In 2021, the police raided the clan, focusing on Dortmund. The head of the Miri drug trade, Esmat E., had previously fled to Spain because he was being searched for with an international arrest warrant. He was later discovered in Turkey. The Miri gang is said to have operated temporary storage facilities for cocaine in Dortmund and Werl. They are said to have manufactured the drugs themselves and resold them as allegedly Peruvian and therefore more expensive cocaine.

=== Human trafficking and prostitution ===
The Miri gang plays an important role in prostitution in Dortmund and Bremen. Leading gang members act as pimps and move women between different prostitution locations. The clan is involved in the illegal trafficking of women and girls who are forced into prostitution. This form of human trafficking is one of the most violent forms of deprivation of liberty.

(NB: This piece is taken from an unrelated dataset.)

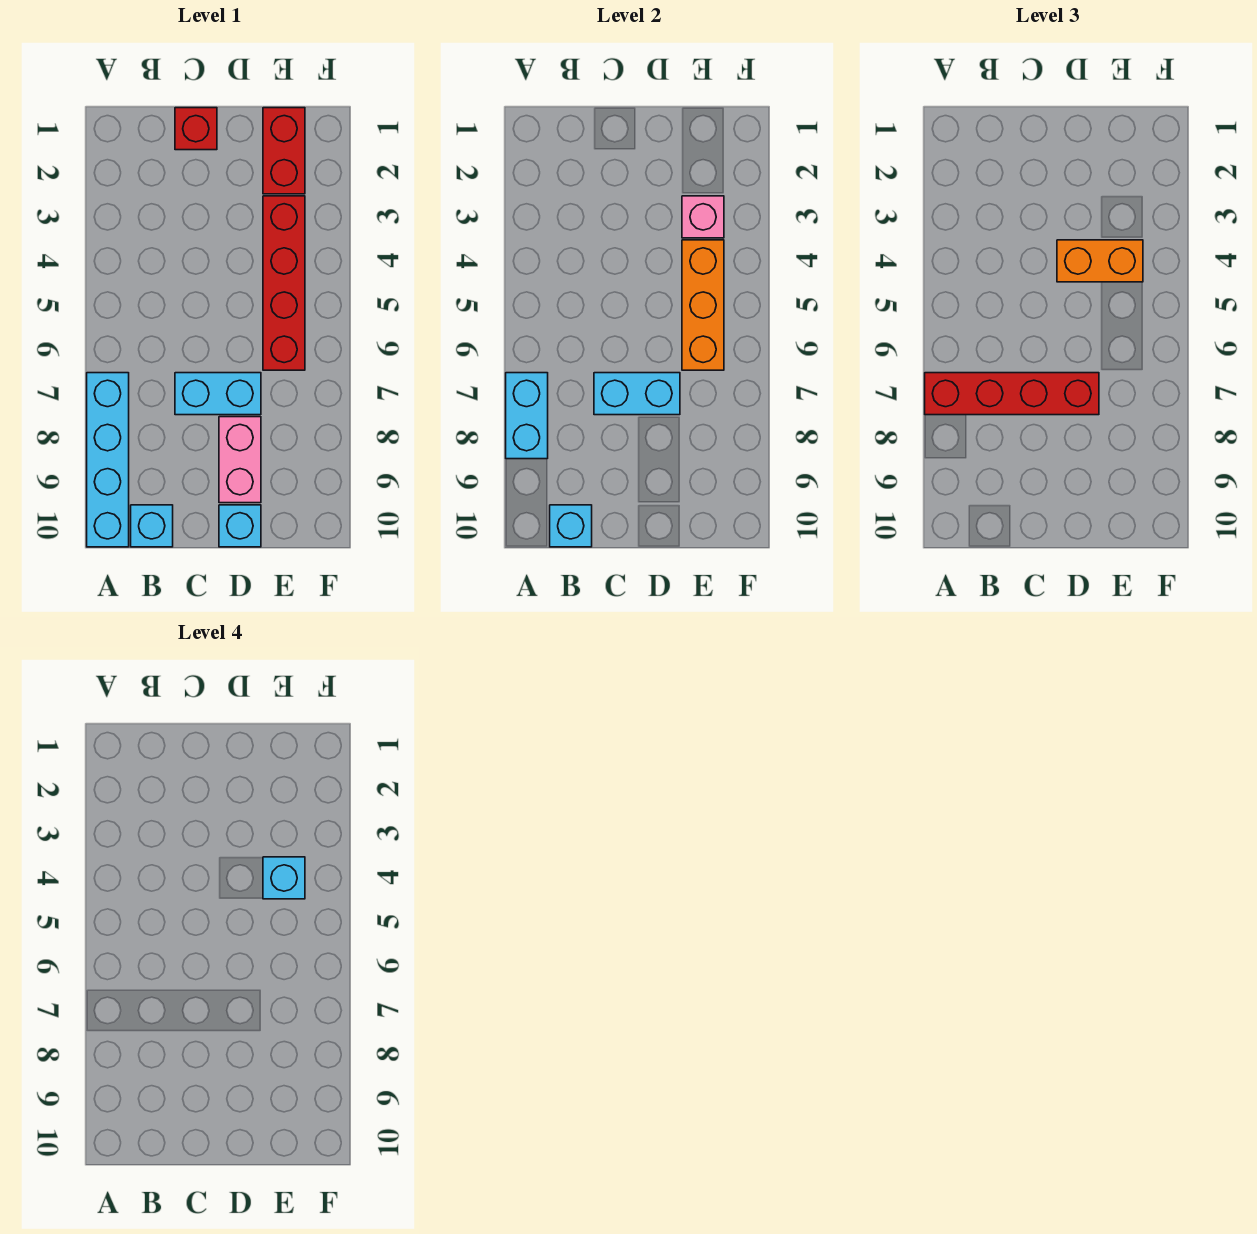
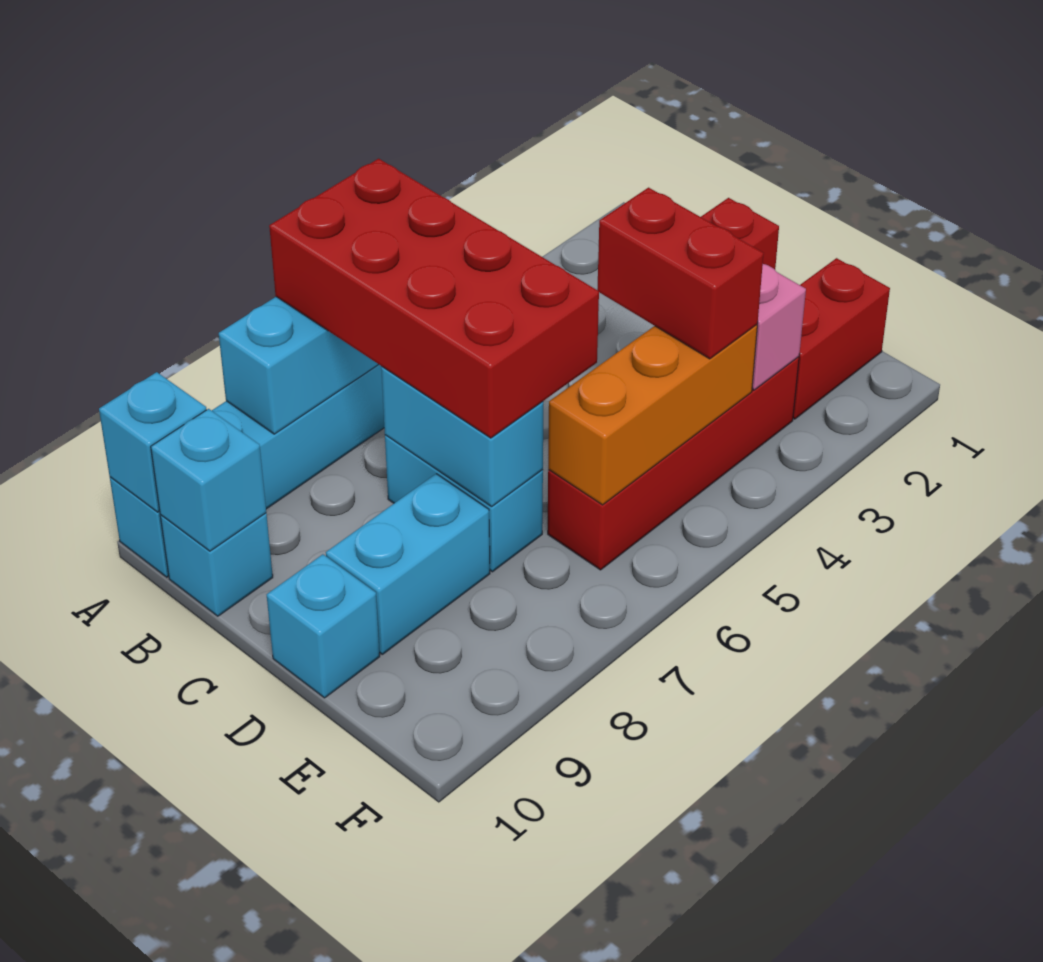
red brick A7:D7 level 3 -> red brick A6:D7 level 3
orange brick D4:E4 level 3 -> red brick D4:E4 level 3
pink brick D8:D9 level 1 -> cyan brick D8:D9 level 1
cyan brick E4 level 4 -> cyan brick A10 level 2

=== Real estate, money laundering and protection racket ===
The Miri criminal gang uses real estate and legal businesses to launder money mainly in the cities of Dortmund and Bremen. The Miri gang collects protection money from restaurateurs in Bremen. The gang members dominate the scene of shops, kiosks and clubs, especially in the entertainment district Viertel and the railstation area (Hauptbahnhof and Remberti Viertel).

The Miri gang had managed to infiltrate an informant in the anti-money laundering authority of the Federal Ministry of Finance, which is subordinate to customs. The Financial Intelligence Unit (FIU) collects and analyzes suspicious activity reports in accordance with the Money Laundering Act. Employee Alexandros P. had passed on confidential information from the unit to the gang for months. He also used his access rights to government databases to query the central register of foreigners. The Bremen police discovered the man because his name came up in a wiretapped phone call from a gang member.

=== Turkey and Lebanon as a safe haven for criminals of Miri Clan ===
On 30 January 2009, Hussein Al Zein was shot and his fiancée was seriously injured. Heisem Miri (the perpetrator) is now on the run and is suspected to be in the Middle East.

On 10 July 2019, GSG 9 police officers arrested and escorted 46-year-old Ibrahim Miri from his apartment in Bremen, flew him to Berlin in a Federal Police helicopter and deported him to Beirut, Lebanon.

=== Relationship with state institutions ===
A large proportion of the Miri gang members receive transfer payments from the state (citizen's benefit, III or social benefit according to SGB XII or according to the Asylum Act). This means that criminal family members are considered unemployed and at the same time earn money through criminal activities. In some job centers, family members are banned from the premises because they have physically attacked employees.